Then the next day, Perloe was found again with ants on her body and pus-filled bites across her midsection, underneath her breasts and on other areas, the suit says.
Perloe, a retired nurse, was “agitated,” “moaning” and “scratching” the blistered areas, according to the lawsuit, and she was put on morphine and other pain medications.
"She was in tremendous pain," said her son Ross Perloe, who lives in the Atlanta area.
She died days later.
Alabama-based Somerby Senior Living, which operates the facility, did not respond to requests for an interview.
Prior to the bites, Perloe had a variety of serious health issues and was on hospice care, but she was stable, her family said.
"Her death was accelerated and her suffering was increased because of this," said Dr. Mark Perloe, another of Perloe's sons, who also lives in the Atlanta area.
Lance Lourie, the attorney representing the family, said the most important aspect of this case is not that Perloe’s death was accelerated. “It’s about the way she died, in an undignified and painful way that was unnecessary.”
Somerby runs a chain of senior living communities in the southeast region, according to its website. The chain promotes itself as a high-quality operator.
“Somerby Senior Living residents often say that living here is a lot like being on a cruise ship,” the company’s website said. “Whether it’s our activities, upscale amenities or fine dining, we do whatever it takes to help our residents enjoy every day.”
Betty Perloe was 91, widowed and living in Florida when her children suggested she move to an assisted living facility in the Atlanta area. She had been a fastidious housekeeper and had spent her life caring for others, both as a nurse and caregiver for her husband and friends who had fallen ill, her sons said.
The family wanted a facility with high standards for their mother and liked what they saw at Somerby, which they described as a beautiful facility.
“At places like Somerby, long-term care facilities, the quality of life and preservation of that quality of life as long as possible is what they’re really being paid to do,” said Lourie.

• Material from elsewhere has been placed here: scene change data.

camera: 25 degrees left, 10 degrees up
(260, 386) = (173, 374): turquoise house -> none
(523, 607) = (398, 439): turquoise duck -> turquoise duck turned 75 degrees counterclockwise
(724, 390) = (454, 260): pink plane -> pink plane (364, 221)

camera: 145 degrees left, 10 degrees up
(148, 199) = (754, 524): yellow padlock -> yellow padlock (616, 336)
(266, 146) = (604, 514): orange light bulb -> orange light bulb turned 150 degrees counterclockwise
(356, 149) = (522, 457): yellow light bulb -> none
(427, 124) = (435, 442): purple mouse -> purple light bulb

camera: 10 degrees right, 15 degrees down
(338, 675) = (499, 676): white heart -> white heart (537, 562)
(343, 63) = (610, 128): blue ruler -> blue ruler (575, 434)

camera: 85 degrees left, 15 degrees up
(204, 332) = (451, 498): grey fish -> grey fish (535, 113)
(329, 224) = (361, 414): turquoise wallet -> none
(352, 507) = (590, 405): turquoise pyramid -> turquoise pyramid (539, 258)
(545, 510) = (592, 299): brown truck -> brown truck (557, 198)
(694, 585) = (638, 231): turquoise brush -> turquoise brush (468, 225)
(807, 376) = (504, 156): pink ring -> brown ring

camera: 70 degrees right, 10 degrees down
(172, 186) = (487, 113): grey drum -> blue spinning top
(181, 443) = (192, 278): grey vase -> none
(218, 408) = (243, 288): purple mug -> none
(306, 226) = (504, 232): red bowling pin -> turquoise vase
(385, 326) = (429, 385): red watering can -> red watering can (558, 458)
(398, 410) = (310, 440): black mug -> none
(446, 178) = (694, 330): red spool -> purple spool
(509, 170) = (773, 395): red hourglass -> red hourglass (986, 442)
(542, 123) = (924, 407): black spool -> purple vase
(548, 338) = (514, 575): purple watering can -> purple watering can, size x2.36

The monthly fees for Perloe’s care were about $4,800 at first, the family said, and increased to more than $6,300 when she required memory care and medication management services. When she moved in, the family was hopeful. “We were paying top dollar and it looked like we were going to get top dollar care for her,” Mark Perloe said.
But Perloe’s sons and her daughter said the facility failed to live up to its promises to provide their mother with top-notch care. “She shouldn’t have had to suffer,” Ross Perloe said.
Inspection reports posted to the Georgia Department of Community Health’s website show that the state conducted four inspections at the Somerby Sandy Springs facility between April 2017 and September 2018 and found no violations at any of those inspections.
But Ross Perloe told the The Atlanta Journal-Constitution he recently filed a complaint with the state over the ant issue. The lawsuit claims the assisted living community violated state requirements to control insects and pests and keep the facility clean to protect the health of residents.